In the simplest terms: the City issued a citation to Vander. Vander pleaded not guilty, which puts the burden on the City to prove the elements of the citation in court. On the date of trial, the City will need to have its witnesses ready and able to testify before the court about what happened on October 24. The most important of those witnesses, quite obviously, is the complaining witness, the young man who claims that Vander punched him on the mean streets outside the Qdoba.
What if the complaining witness (i.e., the kid who got punched) doesn't show up?
To proceed with the case, the City needs evidence, and in this case, that evidence will come in the form of testimony from the witnesses. (Sorry, CSI fans: I don't think the City's going to spring for trace DNA analysis here.) The City can and probably will subpoena the other civilian witnesses to the trial, and they can bring in the police officers to whom the complaint was made, but there will be two problems for the City if the complaining witness doesn't show: one is that the complaining witness's statements to the police about what happened on October 24 are hearsay and, in all likelihood, won't be allowed into evidence if the complaining witness is a no-show on the day of trial. The other problem is addressed immediately below, and it revolves around ...
What's Vander's defense to the citation?
The elements of battery are pretty straightforward: to commit this particular offense, one needs to subject another to physical contact without the consent of the other person. In his comments to WISN yesterday, Vander's attorney seized on that last element:
"The young man called Mr. Vander Blue, Vander Orange, and he invited the guy to step outside, and the guy said OK, and they both went outside, a little fisticuffs. I think one punch took place and that was it. That, in my opinion is not battery, because in order to have battery, you have to have it without the consent of [the victim], and it seems to me the invitation to step outside, which was taken, takes it out of the battery category," Boyle said.
In other words: if you agree to fight someone, you've negated one of the critical elements of a battery offense, because you've agreed to the physical contact.
Thus, the other problem for the City if the complaining witness skips out on the trial: it'll be very difficult to prove that the complaining witness did not consent to fighting Vander, unless he made some unusual comments to the people sitting around him like: "I am merely walking outside to fart because of the pound of nachos I just ate. I do not wish to engage Mr.
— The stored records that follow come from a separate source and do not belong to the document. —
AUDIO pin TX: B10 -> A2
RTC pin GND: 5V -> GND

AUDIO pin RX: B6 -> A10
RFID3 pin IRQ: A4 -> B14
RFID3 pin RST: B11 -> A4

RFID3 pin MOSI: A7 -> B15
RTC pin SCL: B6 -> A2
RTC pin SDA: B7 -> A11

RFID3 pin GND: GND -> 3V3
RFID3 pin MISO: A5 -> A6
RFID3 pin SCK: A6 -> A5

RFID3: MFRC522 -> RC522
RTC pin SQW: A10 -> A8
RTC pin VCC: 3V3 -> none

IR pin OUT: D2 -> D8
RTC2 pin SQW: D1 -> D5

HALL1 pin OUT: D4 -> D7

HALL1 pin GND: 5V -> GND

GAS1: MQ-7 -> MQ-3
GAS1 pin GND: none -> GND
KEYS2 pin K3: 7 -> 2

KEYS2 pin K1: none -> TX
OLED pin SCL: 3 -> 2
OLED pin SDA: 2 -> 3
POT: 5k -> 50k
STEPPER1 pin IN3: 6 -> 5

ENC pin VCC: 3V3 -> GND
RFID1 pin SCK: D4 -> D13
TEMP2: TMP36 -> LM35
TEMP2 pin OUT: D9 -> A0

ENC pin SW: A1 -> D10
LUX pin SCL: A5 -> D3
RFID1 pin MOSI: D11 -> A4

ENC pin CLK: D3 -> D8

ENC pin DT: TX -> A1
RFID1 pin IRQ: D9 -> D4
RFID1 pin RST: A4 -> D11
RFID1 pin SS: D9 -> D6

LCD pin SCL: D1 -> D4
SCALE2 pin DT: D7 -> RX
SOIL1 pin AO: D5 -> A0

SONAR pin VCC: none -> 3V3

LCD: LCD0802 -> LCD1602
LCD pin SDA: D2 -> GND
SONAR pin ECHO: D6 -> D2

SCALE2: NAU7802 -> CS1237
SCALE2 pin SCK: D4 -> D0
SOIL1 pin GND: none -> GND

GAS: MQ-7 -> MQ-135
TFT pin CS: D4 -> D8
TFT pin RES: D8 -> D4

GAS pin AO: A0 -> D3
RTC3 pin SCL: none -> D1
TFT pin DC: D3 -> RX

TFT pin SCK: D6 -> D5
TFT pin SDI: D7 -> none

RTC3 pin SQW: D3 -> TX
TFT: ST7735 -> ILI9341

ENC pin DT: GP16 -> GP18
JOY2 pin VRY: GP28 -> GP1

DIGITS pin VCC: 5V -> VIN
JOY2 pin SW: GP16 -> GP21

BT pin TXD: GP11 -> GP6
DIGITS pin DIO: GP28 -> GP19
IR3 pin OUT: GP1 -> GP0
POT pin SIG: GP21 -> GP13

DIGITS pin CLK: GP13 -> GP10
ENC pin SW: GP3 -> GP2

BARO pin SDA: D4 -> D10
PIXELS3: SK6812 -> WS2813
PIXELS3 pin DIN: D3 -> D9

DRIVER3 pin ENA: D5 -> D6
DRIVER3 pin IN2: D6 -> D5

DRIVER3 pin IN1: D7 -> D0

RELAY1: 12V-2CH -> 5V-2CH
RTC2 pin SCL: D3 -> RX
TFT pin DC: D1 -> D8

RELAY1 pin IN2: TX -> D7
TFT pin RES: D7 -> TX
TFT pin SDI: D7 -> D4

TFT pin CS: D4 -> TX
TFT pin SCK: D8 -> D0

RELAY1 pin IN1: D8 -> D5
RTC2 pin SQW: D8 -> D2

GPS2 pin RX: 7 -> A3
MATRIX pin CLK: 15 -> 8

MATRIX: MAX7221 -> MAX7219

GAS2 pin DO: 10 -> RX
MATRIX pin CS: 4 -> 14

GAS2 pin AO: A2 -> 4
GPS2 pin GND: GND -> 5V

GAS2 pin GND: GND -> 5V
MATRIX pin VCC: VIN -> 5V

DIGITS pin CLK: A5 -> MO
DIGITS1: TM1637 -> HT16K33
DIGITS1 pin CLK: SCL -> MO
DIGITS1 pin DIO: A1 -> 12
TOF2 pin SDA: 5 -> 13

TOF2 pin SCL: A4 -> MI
Orange in hand-to-hand combat and I do not consent to any physical contact occasioned by Mr. Orange." Absent that, there seems to be pretty strong circumstantial evidence that the young man went outside expecting a rhubarb.
To sum up in fifteen words: if the complaining witness doesn't show, the City will probably have to dismiss the citation.
Could the kid who (allegedly) got popped sue Vander?
In theory, yes. But he'd run into two problems, one legal and the other practical. The legal issue I've already addressed: the elements of a battery claim in a civil suit largely mirror those found in a criminal/citation-level battery offense, so the issue about consent that I mentioned before would present the same pickle in a hypothetical civil suit for money damages. As for the practical issue: when you're seeking money damages (as the young man would be doing in this hypothetical civil suit) based on an intentional tort (like battery), you want your defendant to be someone who can, you know, afford to pay you money. Vander might be a well-known figure, but he's also a college kid with limited funds -- and, in all likelihood, the complaining witness wouldn't be able to try to recover from Marquette, unless he can somehow demonstrate that Marquette knew in advance that Vander would assault the kid and sanctioned/did nothing to stop it.
I think I've covered everything. You can't possibly want to know more, but if you do: fire away in the comments.